Medicaid was passed as part of the Social Security Amendments of 1965 (Medicare was Title 18 and Medicaid was Title 19 entitled “Grants to the States for Programs of Medical Assistance”) and signed by President Johnson as part of his Great Society legislative agenda. While President Teddy Roosevelt thought about national health insurance in some form as early as 1908, President Franklin Roosevelt included it his New Deal legislative agenda during the Great Depression. However, after fierce opposition by the American Medical Association (their concern was that insurance would undermine physician autonomy), national health insurance was pulled from the Social Security Act of 1935 in order to save the federal retirement program (Social Security). According to David Smith (Entitlement Politics: Medicare and Medicaid), 30 years of state and federal public assistance programs followed with limited financial assistance for medical care through either direct (cash) or vendor payments. Medicaid’s original eligibility criteria was limited to the following categories: families with dependent children (typically single-parent), the elderly, the blind, and the disabled. Those who were eligible also had to meet income and resource requirements called means testing. States were responsible for eligibility determination beyond the federal minimums under the definition of “medically needy” and the administration of the program in the state. Federal matching support for Medicaid varied in each state ranging from 83 percent in poor states to 50 percent in wealthier states based on the state’s per capita income.
Two issues were apparent concerning Medicaid from the very beginning. The first was to expand eligibility and benefits like expanding eligibility to pregnant mothers and nursing home residents and expanding benefits including preventive care and post-hospital care. The second was controlling the cost which increased from $5.3 billion in 1970 to $931.7 billion in 2024. Where Medicaid money goes can be surprising. For instance, while disabled and the elderly represent 23 percent of Medicaid enrollees, those two groups account for over 51% of payments.

The Urban Institute (2021) has analyzed the impact of Medicaid spending on state and local budgets. The largest components of state and local budgets in the 1970’s included education, higher education, infrastructure (roads and bridges), and correctional facilities. Today, welfare spending including Medicaid is the largest expenditure in virtually every state (Medicaid spending is part of welfare spending and part of health and hospital spending—Medicaid spending is 27 percent of state and local spending. It is important to note that states do not absorb all of the increase in spending. For instance, much of the increase in Medicaid spending has been passed on to the federal government via formula funding and much of the increase in higher education has been passed off to college students in the form of higher tuition and fees. However, there is little doubt that increasing Medicaid spending has impacted other state and local spending (welfare spending including Medicaid spending has increased 485 percent since 1977 after adjusting for inflation).

An exhaustive review of Medicaid legislation is outside the purview of this blog, but can be found in Smith’s Entitlement Politics or in my book Introduction to the Financial Management of Health Care Organizations.

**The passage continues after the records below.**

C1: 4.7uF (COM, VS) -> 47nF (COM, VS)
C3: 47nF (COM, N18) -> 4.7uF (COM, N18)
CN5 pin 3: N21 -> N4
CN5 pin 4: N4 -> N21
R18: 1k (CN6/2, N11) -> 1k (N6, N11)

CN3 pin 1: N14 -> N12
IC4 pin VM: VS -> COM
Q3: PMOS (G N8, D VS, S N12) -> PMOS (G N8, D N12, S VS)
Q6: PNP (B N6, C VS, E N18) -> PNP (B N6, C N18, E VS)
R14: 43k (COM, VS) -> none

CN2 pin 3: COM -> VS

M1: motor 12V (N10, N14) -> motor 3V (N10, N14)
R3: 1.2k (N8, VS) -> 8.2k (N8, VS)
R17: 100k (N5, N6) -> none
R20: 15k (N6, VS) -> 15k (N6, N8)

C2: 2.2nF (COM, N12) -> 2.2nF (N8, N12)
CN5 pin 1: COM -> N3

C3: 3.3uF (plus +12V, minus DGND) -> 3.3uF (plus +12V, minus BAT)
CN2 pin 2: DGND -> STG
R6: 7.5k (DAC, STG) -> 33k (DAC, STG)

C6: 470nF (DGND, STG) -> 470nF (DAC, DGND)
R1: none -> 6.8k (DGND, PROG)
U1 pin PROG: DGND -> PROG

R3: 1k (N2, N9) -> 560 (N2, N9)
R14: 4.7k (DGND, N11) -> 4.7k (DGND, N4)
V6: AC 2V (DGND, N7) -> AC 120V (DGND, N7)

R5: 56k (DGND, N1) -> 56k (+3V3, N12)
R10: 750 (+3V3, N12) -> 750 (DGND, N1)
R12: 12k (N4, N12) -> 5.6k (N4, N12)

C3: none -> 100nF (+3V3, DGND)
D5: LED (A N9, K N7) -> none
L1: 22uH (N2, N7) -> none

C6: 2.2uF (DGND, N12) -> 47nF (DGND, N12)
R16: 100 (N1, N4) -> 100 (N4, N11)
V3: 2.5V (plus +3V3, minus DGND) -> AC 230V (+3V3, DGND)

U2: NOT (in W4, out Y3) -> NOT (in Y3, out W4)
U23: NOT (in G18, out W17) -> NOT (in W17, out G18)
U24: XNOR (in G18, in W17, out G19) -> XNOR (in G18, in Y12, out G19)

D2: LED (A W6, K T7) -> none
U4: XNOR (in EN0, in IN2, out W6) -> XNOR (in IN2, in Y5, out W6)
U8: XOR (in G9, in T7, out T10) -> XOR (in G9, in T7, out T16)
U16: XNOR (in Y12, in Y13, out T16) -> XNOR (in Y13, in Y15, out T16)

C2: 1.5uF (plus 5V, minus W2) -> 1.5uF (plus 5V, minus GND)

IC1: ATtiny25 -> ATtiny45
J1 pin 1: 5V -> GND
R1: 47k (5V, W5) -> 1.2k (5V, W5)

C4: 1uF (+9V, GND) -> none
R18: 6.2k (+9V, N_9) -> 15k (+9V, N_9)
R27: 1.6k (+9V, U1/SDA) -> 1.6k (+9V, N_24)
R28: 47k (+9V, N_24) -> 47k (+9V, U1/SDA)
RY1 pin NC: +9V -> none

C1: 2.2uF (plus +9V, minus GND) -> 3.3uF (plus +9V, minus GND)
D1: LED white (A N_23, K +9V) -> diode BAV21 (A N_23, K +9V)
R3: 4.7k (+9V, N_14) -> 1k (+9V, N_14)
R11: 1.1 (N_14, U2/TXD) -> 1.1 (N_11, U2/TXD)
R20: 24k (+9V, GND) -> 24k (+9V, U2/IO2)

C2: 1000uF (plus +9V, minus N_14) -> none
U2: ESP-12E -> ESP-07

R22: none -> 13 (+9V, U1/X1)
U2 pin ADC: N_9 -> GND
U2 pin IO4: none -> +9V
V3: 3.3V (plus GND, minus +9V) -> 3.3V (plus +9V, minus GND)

However, a review of fraud and abuse definitions is instructive.
- Fraud is the intentional act of deception or misrepresentation that results in some form of benefit to the actor. Fraud is a criminal act and can result in incarceration.
- Abuse refers to provider practices that do not follow accepted business or medical practices and result to unnecessary cost to the Medicaid program. Abuse is generally a civil act resulting in fines.
- Waste is the inappropriate utilization of services that result in unnecessary cost to providers.
- Errors are mistakes made without intent or knowledge of the error.
- Improper payments are Medicaid payments to providers that should not have occurred. Improper payments are generally not fraud unless government can prove intent or a pattern of deceit. The improper payment rate in Medicaid is 5.1 percent representing $31 billion in improper payments recovered by Medicaid.